大学院生が高齢者施設で学外実習を行いました

2026年8月21日

8月10日(月)、栄養科学研究科博士前期課程1年生の「栄養科学実験・実習(臨床栄養学分野)」が、福岡学園介護老人保健施設サンシャインシティで実施されました。本実習は、七隈線沿線三大学連絡協議会を通じ、福岡歯科大学と連携して実施されたものです。

本実習では、高齢入所者・通所者の方とのコミュニケーションや栄養アセスメント、経管栄養、口腔ケア、食事提供の工夫など、介護老人保健施設における栄養管理の実際を学びました。
栄養アセスメントの一環としての対象者の方への聞き取りでは、信頼関係を築きながら、一人ひとりに合わせて質問の仕方や言葉遣いを工夫することの重要性を学びました。また、問診だけでは十分な情報収集が難しい場合には、視診や触診などを活用して対象者の状態を把握する必要があることを実感しました。
適切な食事を提供するためには、食種や食形態への配慮だけでなく、カトラリーや自助食器の選択、米飯をおにぎりにするなど、対象者が「食べる」ことを支えるさまざまな工夫が必要であることを知りました。
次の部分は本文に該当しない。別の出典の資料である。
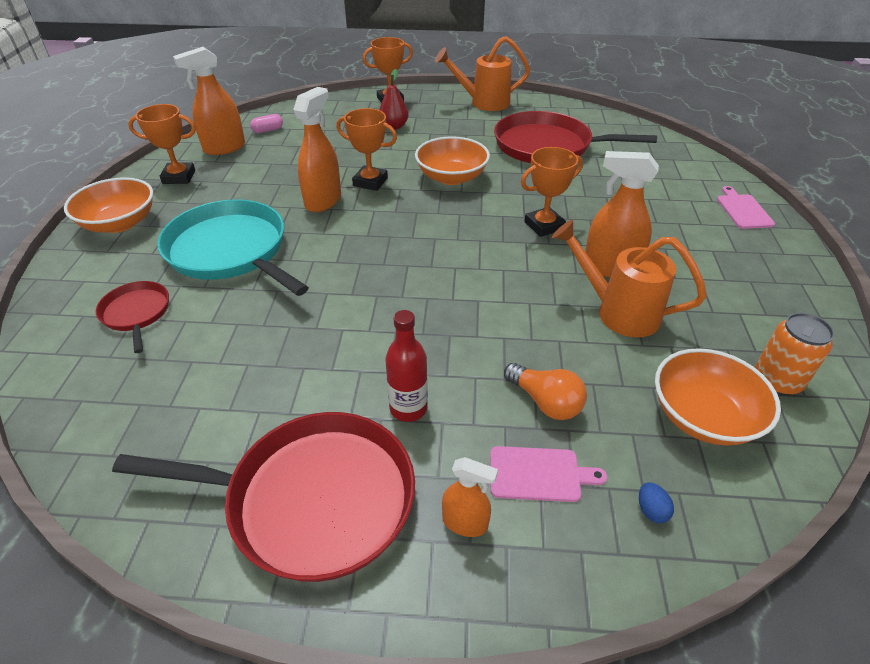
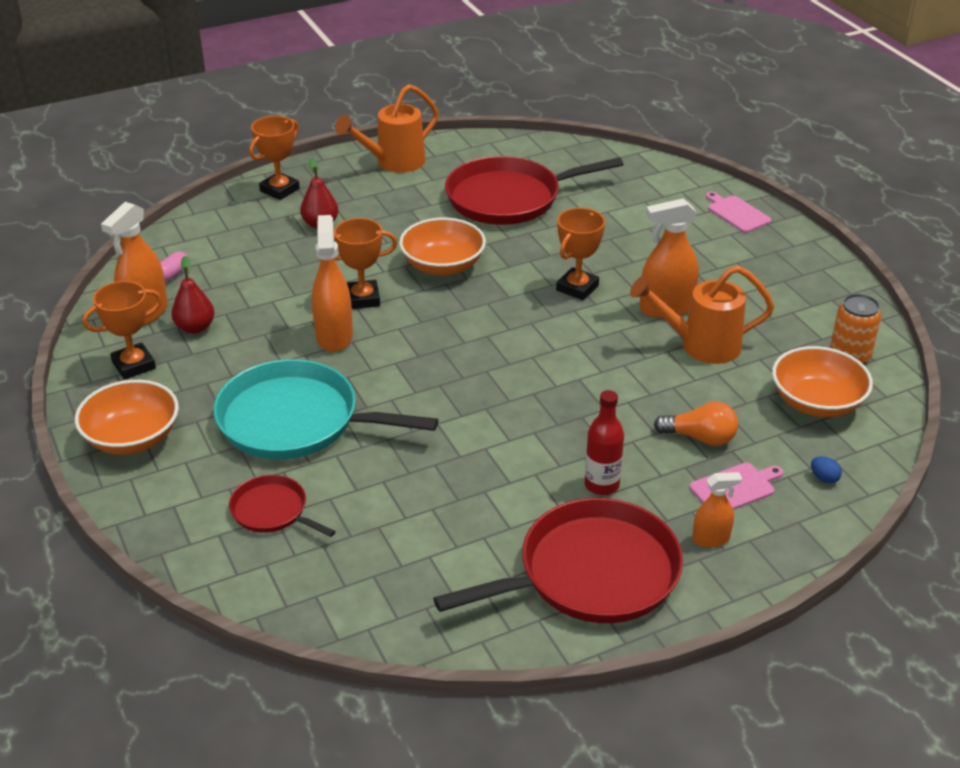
camera: 30 degrees left, 5 degrees down
(242, 166) = (195, 327): none -> red pear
さらに、経管栄養や口腔ケアの見学を通して、多職種が連携して個々の状態に応じた支援を行うことの重要性を学びました。

今回の実習を通して、実際の現場では、教科書での学びを基礎としながらも、対象者の疾患や身体機能、嗜好、生活背景などを踏まえた個別的な柔軟な対応が求められることを実感しました。今回の学びを今後の研究や実践に生かし、対象者一人ひとりに寄り添った栄養管理ができる管理栄養士を目指していきたいと思います。
最後になりましたが、施設長の岡田先生、介護長の村上先生をはじめ、実習にご協力いただいたスタッフの皆様、入所者・利用者の方々に心より御礼申し上げます。